The film follows the Borat template: exiled from the Euro fashion world, Bruno seeks another avenue of fame in the US, attended to by his mistreated assistant. Interesting scenes include seeing Paula Abdul seated on a Mexican workman posing as furniture, a day time talk show in Dallas where baby OJ is introduced to the world, a 'Christian' pastor who specializes in 'curing' gay men, (and another with some very strange and patronizing views on women) and a photo call in California where mothers (and one equally frightening father) are apparently willing to prostitute their toddlers or sell their souls to the devil for the chance of having their kid be on TV. One mother agrees her child can undergo liposuction to lose weight. This baby is all of 3 years old, if that. (9/21/2009)
Positives: If you liked the premise of Borat, you'll find a lot of things amusing. Not quite as much as Borat, but along those lines. Bruno has a couple of one-liners and some scenes that are quite funny, but the plot was much better in Borat.

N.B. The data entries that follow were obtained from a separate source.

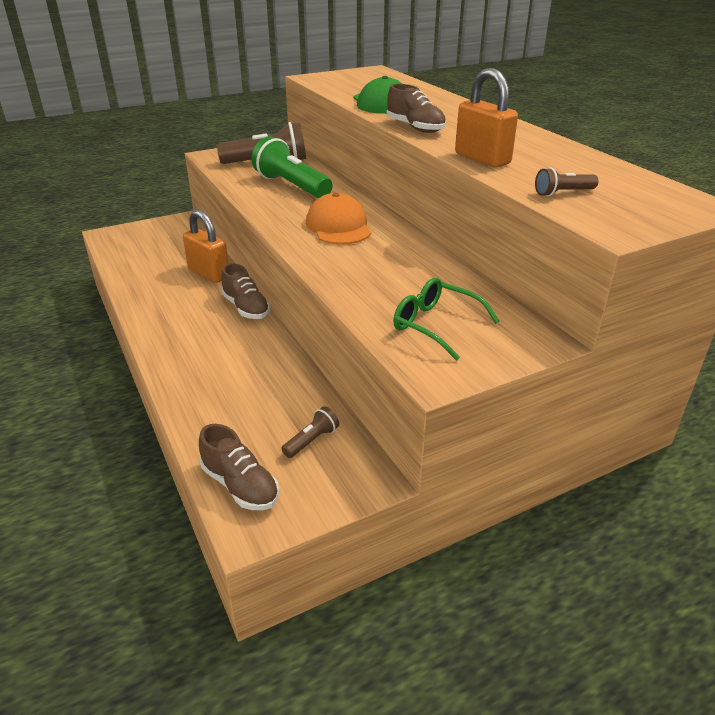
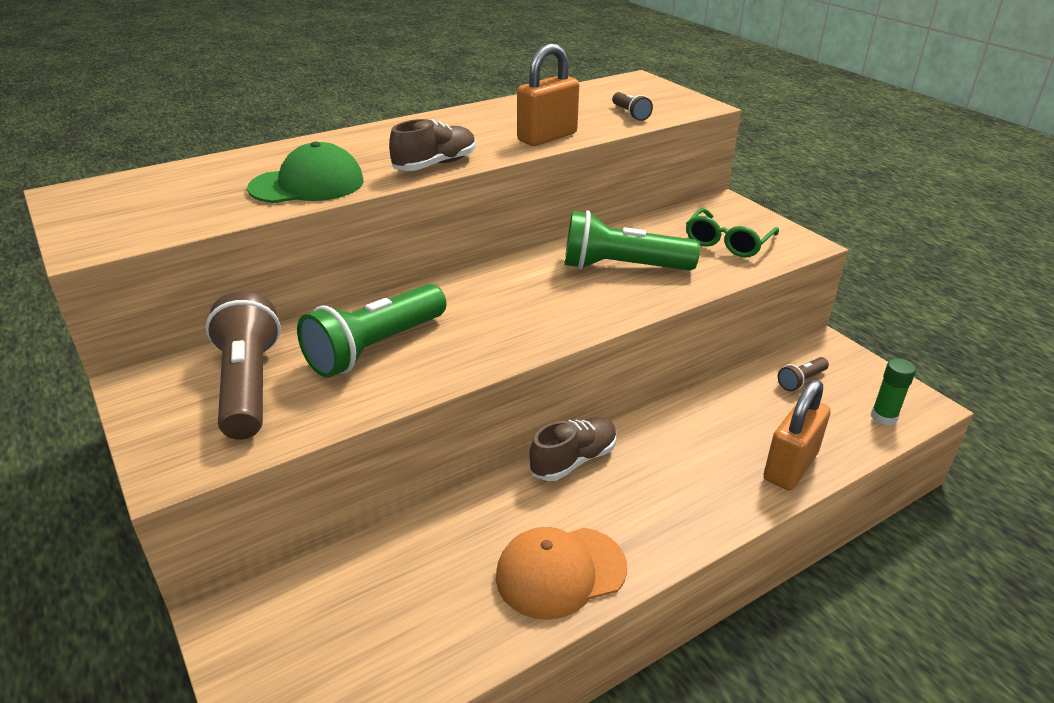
camera: 95 degrees left, 0 degrees up
(209, 273) = (472, 521): orange padlock -> orange padlock (790, 466)
(240, 486) = (883, 417): brown shoe -> green glue stick
(312, 440) = (801, 381): brown flashlight -> brown flashlight turned 75 degrees counterclockwise
(338, 226) = (525, 299): orange cap -> orange cap (560, 572)
(385, 265) = (622, 267): none -> green flashlight

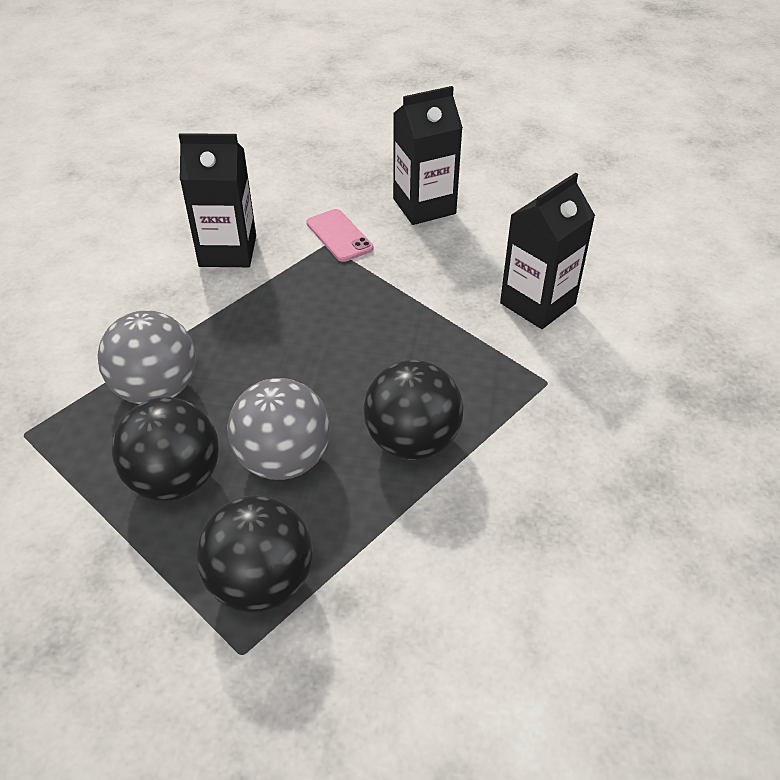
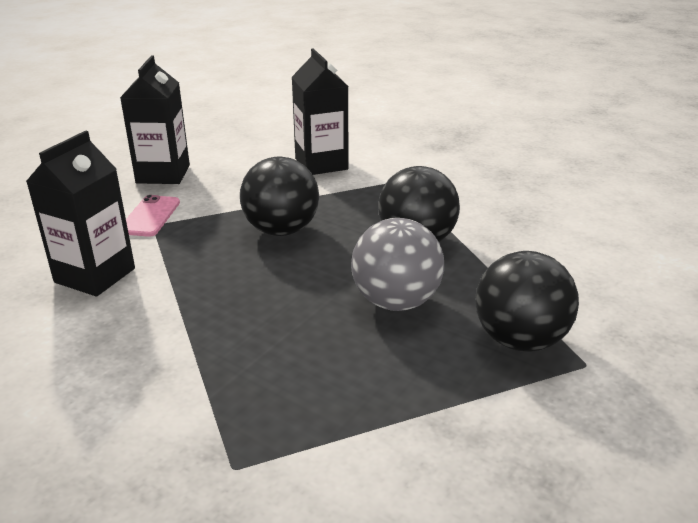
camera: 65 degrees left, 15 degrees down
(156, 389) = (250, 356): grey ball -> none
(175, 479) = (379, 365): black ball -> black ball (281, 230)
(339, 236) = (150, 216): pink phone -> pink phone turned 75 degrees counterclockwise

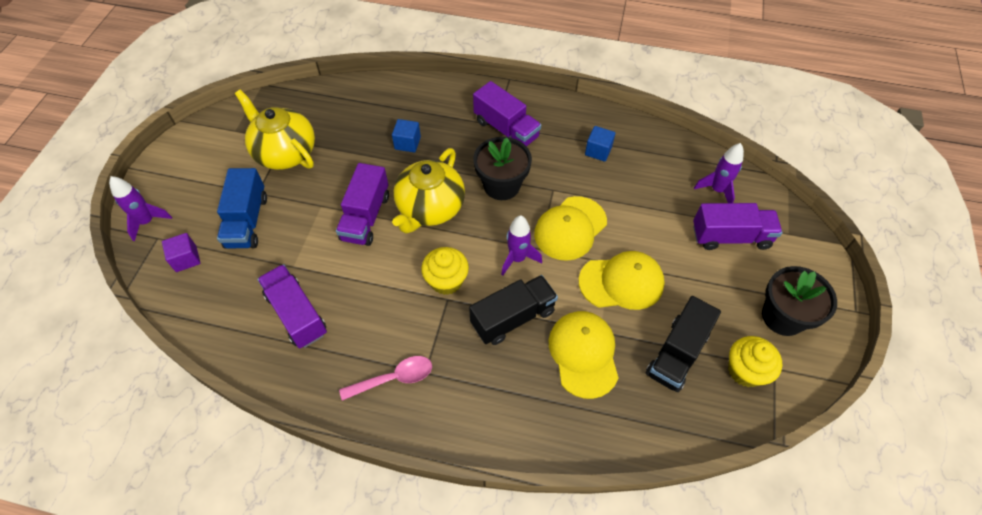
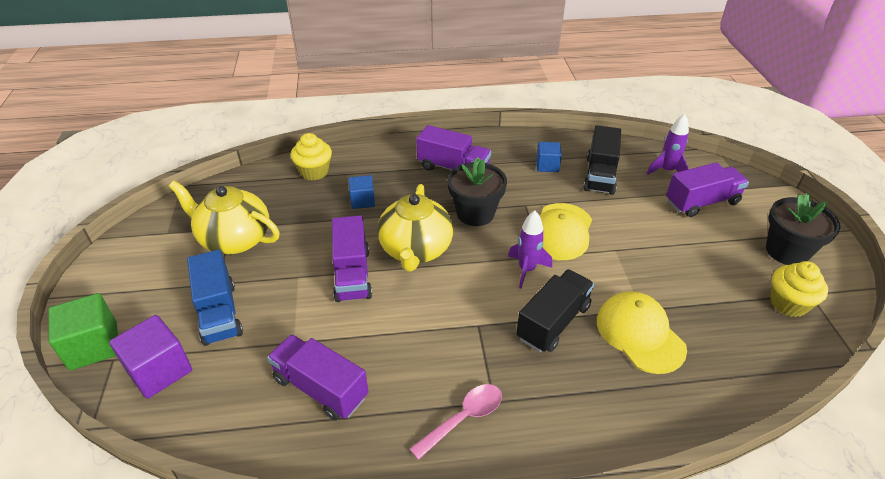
camera: 20 degrees left, 15 degrees down
(147, 222) = (94, 346): purple rocket -> green cube
(186, 259) = (159, 370): purple cube -> purple cube, size x1.62
(446, 281) = (468, 309): yellow cupcake -> yellow cupcake (314, 172)
(621, 282) = (634, 263): yellow cap -> none
(677, 354) = (722, 307): black truck -> black truck (600, 175)

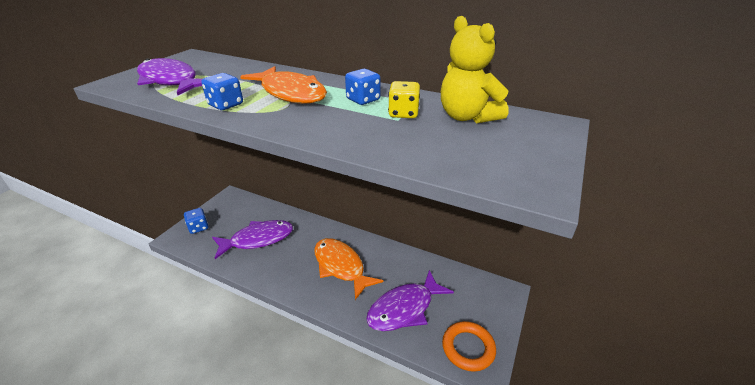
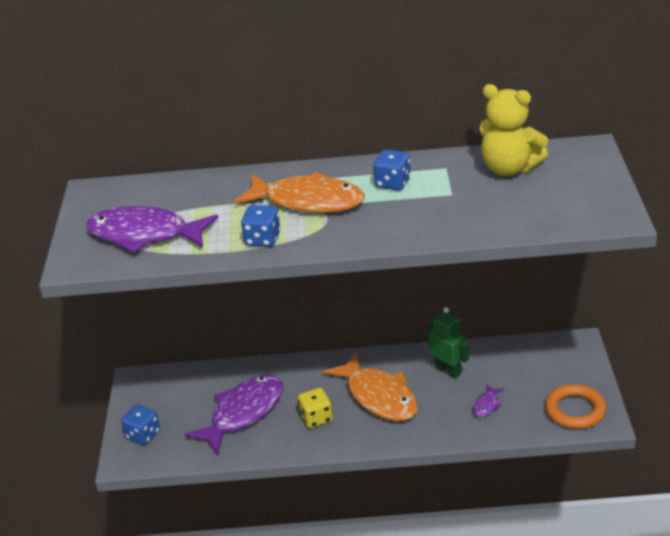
camera: 25 degrees left, 0 degrees up
(341, 266) = (379, 396): orange fish -> orange fish turned 150 degrees counterclockwise
(398, 269) = (448, 371): none -> green robot
(403, 113) = (449, 185): yellow dice -> yellow dice (316, 418)
(404, 308) = (486, 405): purple fish -> purple fish, size x0.41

Negatives: Unlike the Borat character who was able to elicit genuine responses because his behavior seemed to stem more from his background of poverty-based ignorance, Bruno is simply a self-serving a-hole. The sequences that play this up are the ones that don't work: Bruno goes hunting, Bruno joins the army, Bruno interviews some swingers. Bruno aims to provoke a homophobic response, but the "victims" seems to be responding less to Bruno being gay, than to Bruno being a jerk.